Malam-malam belakangan ini memang dingin. Dingin-dingin jambu. Jambu melambangkan warna merah muda yang artinya sedang berbahagia alias kesem-sem. Hujan mengguyur Medan yang aku tau. Mudah-mudahan Riau dan Kalimantan juga dilanda, sehingga gambut-gambut disana tak lagi menjadi sumber asap mematikan.

Bersyukurnya aku masih bisa merasa dinginnya malam. Karena itu pertanda semuanya masih sama. Dingin. Kaku. Membeku. Tetiba lebat hujan turun. Namun siapa sangka ada makna-makna yang orang lain tak paham. Hanya si pelaku dan targetnya saja yang tau. Lalu Tuhan. Dan berharap Tuhan melebarkan payung-payung untuk selamatkan kami dari hujan. Namun tetap dingin, kaku, dan membeku.

Ada banyak variable yang jika dihubungkan merujuk pada rangkaian judul penelitian. Sayangnya metode kali ini adalah spekulasi. Aku sendiri tak paham, tapi punya pendapat. Data pun kuanalisis dengan prasangka, siapa tahu memang benar. Silakan lanjut pada kesimpulan yang entah kapan bisa diwujudkan dalam kalimat di akhir penelitian.

Diamlah dalam zona aman yang kau bangun dari jarak-jarak kita. Pasang jaket anti peluru jika suatu saat penembak jitu tepat di hadapan. Karena itu membuatmu mempan. Karena itu membuatmu kadang melawan. Kau tarik pelatuk dan tundukkan lawan. Aku bersimbah darah merah jambu, bersimbah. Kerasnya ego mematikan rasa. Ayo, ayo, tembak saja aku!!!

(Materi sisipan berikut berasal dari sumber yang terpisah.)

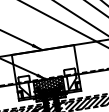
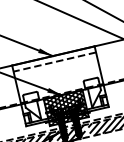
line: (43, 54) -> (54, 61), added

Ada pesan yang tak pernah sampai. Hingga datang pergi dua kali tak pernah terlampiaskan. Diam menjawab semuanya. Bukan karena bisu, tapi kelu lidah beku. Kembali dingin mengintai, aku yakin membeku di hadapan gadis pujaan. Tak berani pun berbuat apa. Hanya ada kaku acuh seperti tak punya rasa. Mati dalam cinta paling dalam. Kau memang pecundang setia. Setia dalam gelapnya temaram-maram.